Chronology Themed Visits

Bring sparkle to your curriculum by having a chronology theme day. The collections are based upon historical evidence and archaeology. Watch the impact as a combined history, science and DT exhibition sets up for your audience. Be prepared for an investigative journey that can take you from materials, to traditions, to function and method then back again.

The visit starts with a stressed research and development officer, Prof. Strangequark, needing help to sort out a muddle of exhibits. Uncertain of the audience’s historical knowledge Prof. Strangequark begins with games to establish the audiences’ understanding of historical time and the various ways to describe the past. This leads to building a timeline that relates to the historical periods covered by the exhibition. Don’t be surprised if hats and wigs are used to bring the timeline to life; or you end up doing a time walk.

The audience then become researchers and are invited to investigate and record the items they are curious about. The researchers’ recordings come together to make a catalogue of information that is left with the teachers. If testing and making has been included the model’s made by the ‘testers and makers’ are a potential display in themselves.

How a Day Works

The presenter will visit for a half or a whole school day (with breaks). The core activities are designed as a half day unit with enough resources for 30 – 45 children. Central to the visit is a time line made up from 4 – 6 collections of objects. These are displayed on a series of tables arranged in an arc or line; with sufficient space for people to walk between them. The presentation is broken into four sections – establishing time words (20 – 40 mins); labeling and exploring the time line as a group (10 – 20 mins); individual research (20 – 40 minutes); drawing ideas together (20 – 40) minutes. The timings are flexible and guided by the audience’s concentration. For a full day, making, investigating and reinforcement workshops can be added to the mix.

Artefact Handling

Artefact handling by the children is a key feature of a character’s visit. Between 40 and 60 items are brought on a visit. This enables the children to work individually, in pairs, or in groups as appropriate to their learning style. Supported by the visitor they analyse a range of artefacts to investigate past ways of life. The children are encouraged to develop their questioning skills by becoming historical detectives in their own right.
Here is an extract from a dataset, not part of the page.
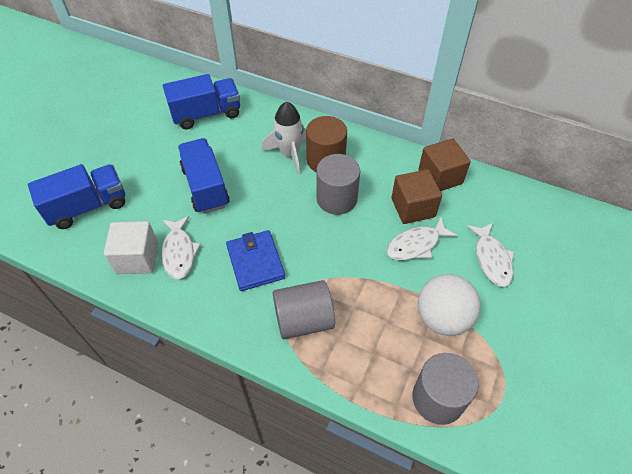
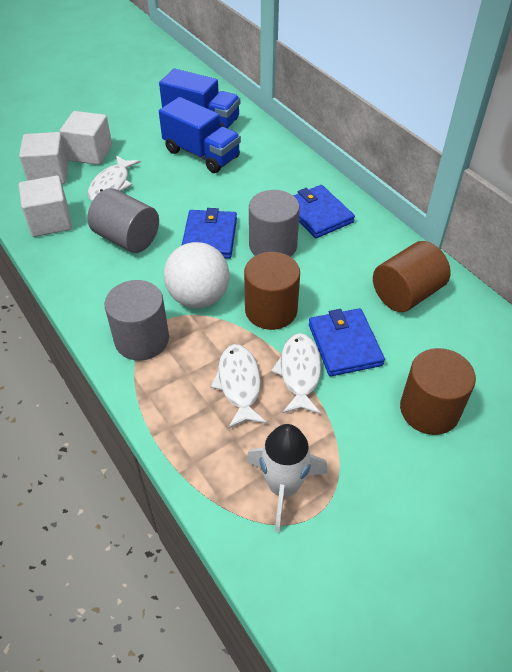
blue truck: 3 -> 2
blue wallet: 1 -> 3
brown cube: 2 -> 0
brown cylinder: 1 -> 3
white cube: 1 -> 3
Workshops are another way of enabling children to look at life in the past. They complement artefact handling and investigations to help build an overview of life in the past. The presenter can run workshops with the children in conjunction with the teachers. Or, teachers can opt to use the activities whilst the presenter works with a different group. Workshop options will be provided on request.

Chronology Themes Special Considerations:

  • For larger groups it is recommended to repeat the presentation and split the group between a morning and afternoon session.
  • Central to the presentation is a line of tables where the audience can walk round each table. The line of tables can be straight or in an arc but not is a circle. This will impact the choice of presentation space.
  • Sometimes a chair is also needed by each table.
  • It takes 30 – 40 minutes to dismantle and pack away the timeline; which will impact the choice of work space.
  • If schools would like children to handle the collections they are asked to provide a steward for each table. The collections are a mixture of actual and facsimile objects and often not as robust as 21st century objects.